Biography All Music Guide
All Music Guide:
Certainly the most uncommon duo of Brazilian artists to have a solid international career, Los Índios Tabajaras was formed by the brothers Antenor Moreyra Lima (Muçaperê) and Natalício Moreyra Lima (Erundi). In the U.S. they had success in the early '70s with "Sakura-Sakura," and their biggest hit was the fox trot "Maria Helena," which won second place at the American charts and sold over one-and-a-half million copies. Their 48 LPs also sold millions of copies worldwide, and they toured South, Central, and North America, Asia, and Europe before settling in the U.S. Their eclectic act gathered Rimsky-Korsakoff, Chopin, De Falla, and Villa-Lobos with folk tunes and originals, performed in tuxedo and also half-naked with Indian ornaments. In the '60s, they also performed successfully at the San Remo Festival (Italy). Both self-taught musicians, they took their first contact with the violão (guitar) during their journey through the hinterlands of Cariri, Ceará, but had to give it away for a pound of beans. Having both studied music later, Muçaperê was accompanied in the recording of his "Their Very Special Touch" by a full symphonic orchestra and vocal choir.
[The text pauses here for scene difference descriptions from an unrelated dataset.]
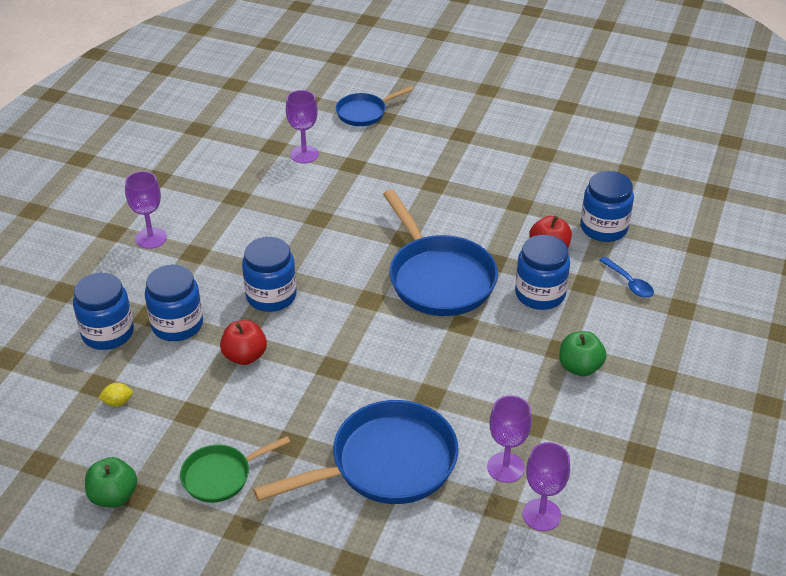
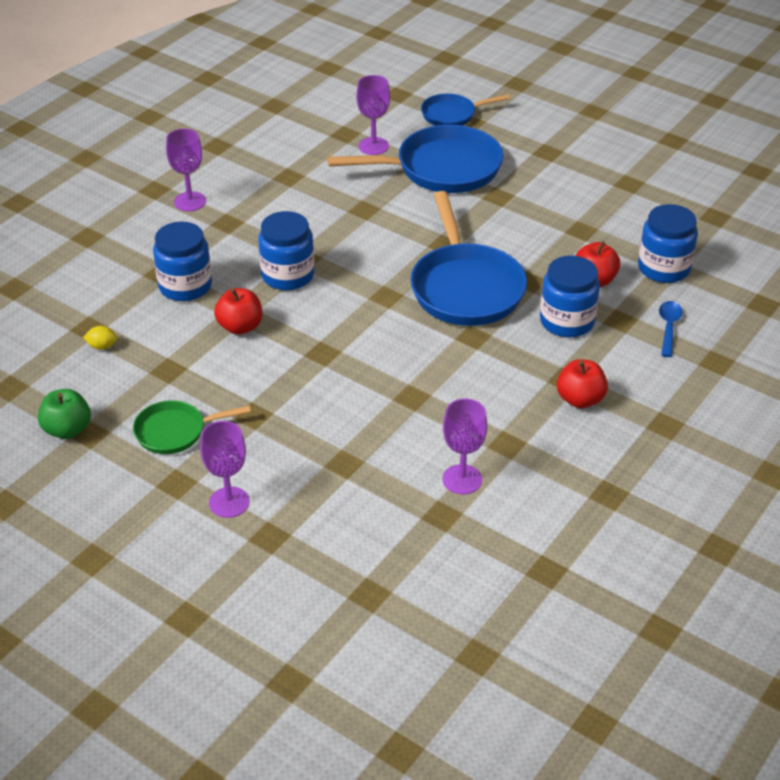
camera: 15 degrees right, 0 degrees up
(108, 333) = (116, 282): blue jar -> none
(386, 464) = (341, 452): blue pan -> blue pan (441, 169)
(541, 515) = (481, 531): purple goblet -> purple goblet (229, 502)
(580, 367) = (580, 399): green apple -> red apple
(629, 283) = (668, 327): blue spoon -> blue spoon turned 150 degrees counterclockwise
Indians from the Tabajara tribe, they left Ceará with their people in 1933, traveling on foot the almost 2,000 km to Rio de Janeiro. During the three years spent on the journey, they collected a number of regional musics. In Rio de Janeiro they were registered and baptized by the lieutenant Hildebrando Moreira Lima, from whom they took their Christian names. Their first public performance was in 1945, at the Rádio Cruzeiro do Sul (Rio de Janeiro), when they were introduced as Índios Tabajaras, having been hired by the outing. In 1953, they recorded an album through Continental with the baião "Tambor Índio" and the galope "Acara Cary" (both by Muçaperê). In the next year they had success with the polka "Pajaro Campaña" (public domain). After recording several other albums, they left in 1957 for a tour through Argentina, Venezuela, and Mexico. Having both studied music in the latter, Erundi wrote several classic pieces for guitar during that period . Moving on to the U.S., they performed for three years in that country, and returned to Brazil in 1960. They continued to move around, but ended up back in Brazil in 1968, where they recorded an album of Hawaiian songs; they moved to the U.S. soon afterwards.